Today we have an accidental product of my job, reporting on aviation preservation worldwide. Relatively recently, two major transport, technology and heritage collections on opposite sides of the world changed their logos. The Shuttleworth Collection, in Biggleswade, Bedfordshire, UK, adopted a newly designed brand logo:
I immediately though it seemed familiar (though there was no suggestion of plagiarisation, just ‘convergent evolution’ perhaps). Because it reminded me of New Zealand’s science and technology museum, the Museum Of Transport And Technology, known as ‘MOTAT‘:
Though the two logos are remarkably similar looking, for similar organisations, and both featuring very abstract ‘wings’, they are representing different things; the Shuttleworth logo’s centre represents the radial and rotary aero engines, a key working feature of their aircraft collection, and a flower from the Swiss Garden on site. The MOTAT centre is exactly what it seems, the technical symbol of the toothed gear wheel.

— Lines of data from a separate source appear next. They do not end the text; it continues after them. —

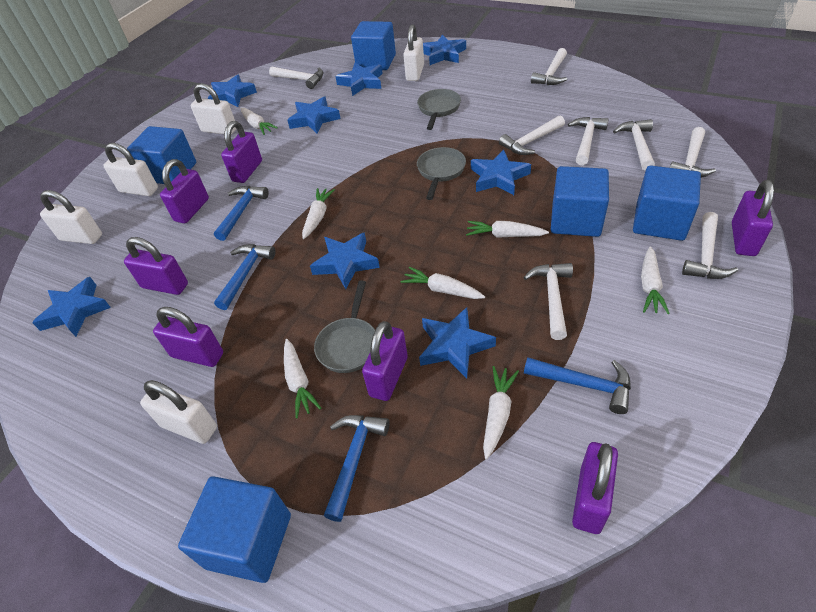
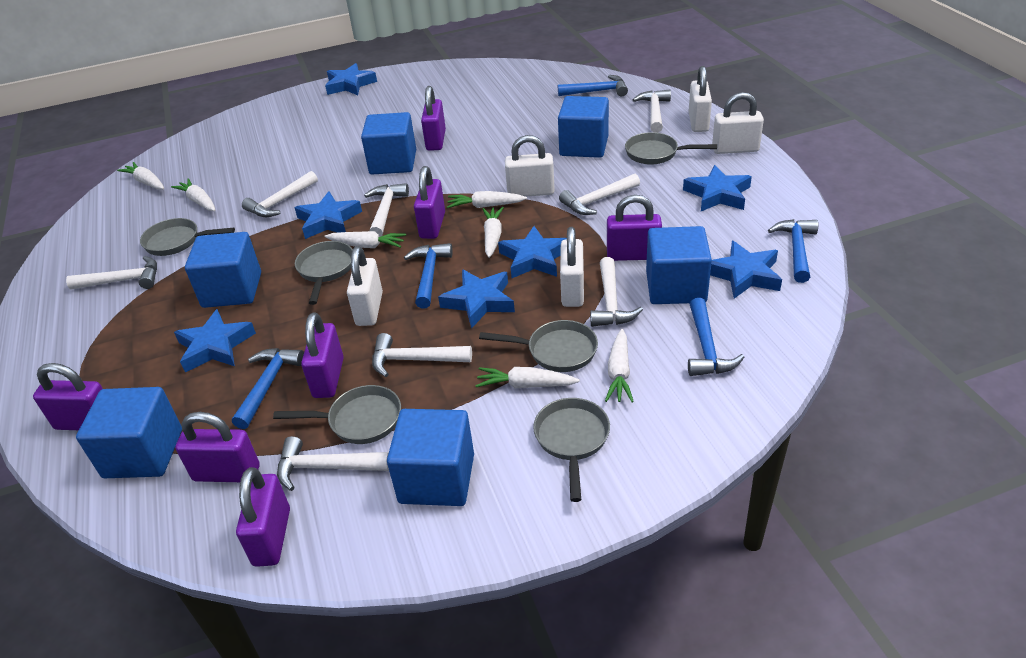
blue cube: 5 -> 6
blue hammer: 4 -> 5
blue star: 8 -> 7
grey pan: 3 -> 6

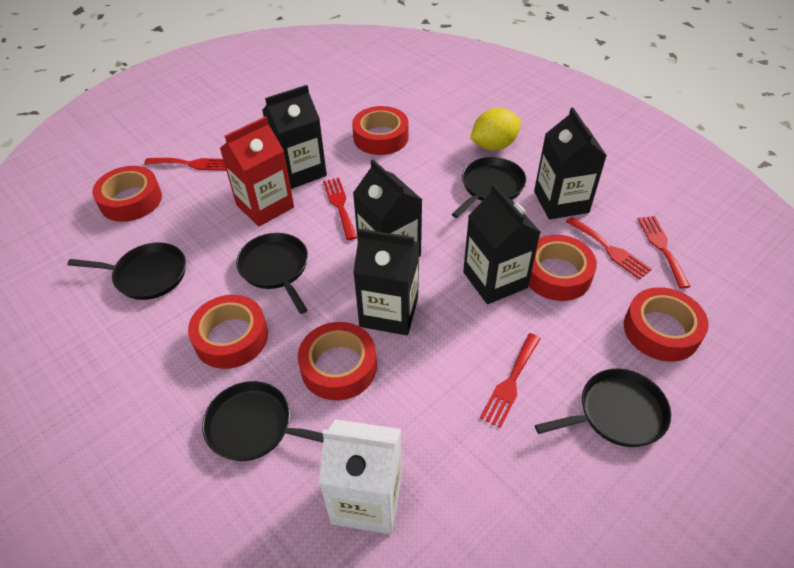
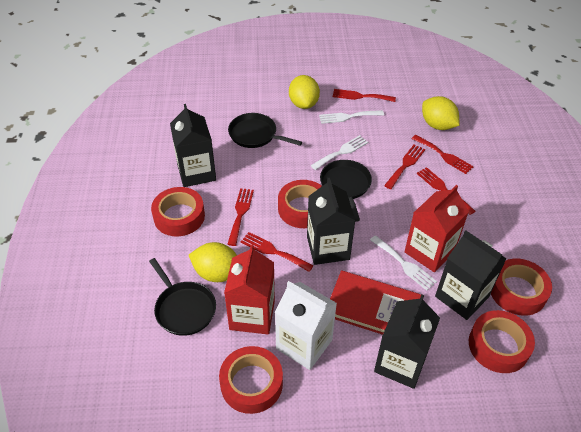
black carton: 5 -> 4
black pan: 5 -> 3
red book: 0 -> 1
red carton: 1 -> 2
red fork: 5 -> 6
red tape: 6 -> 5
white fork: 0 -> 3
yellow lemon: 1 -> 3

Again coincidentally, MOTAT were in the process of a major re-invention after a problematic period, and one element of that was the adoption of a new brand and logo too, so they were already moving away from the winged gear wheel:
And some ‘riffs’ for special demographics. I hope they did use a gearwheel for kids before as ‘sprogs’ from ‘sprockets’ and ‘cogs’ – but I think not.
There had been others.
Likewise the earlier Shuttleworth logos will seem familiar to some:
Maybe there are a finite number of possible patterns. I’m expecting to make some updates and corrections from those associated with the organisations, so this post, too, will be changing…
James Kightly, Vintage Aero Writer.
[Note: Images of brand logos (obviously) the trademarks of the noted organisations, presented here under fair use for discussion.]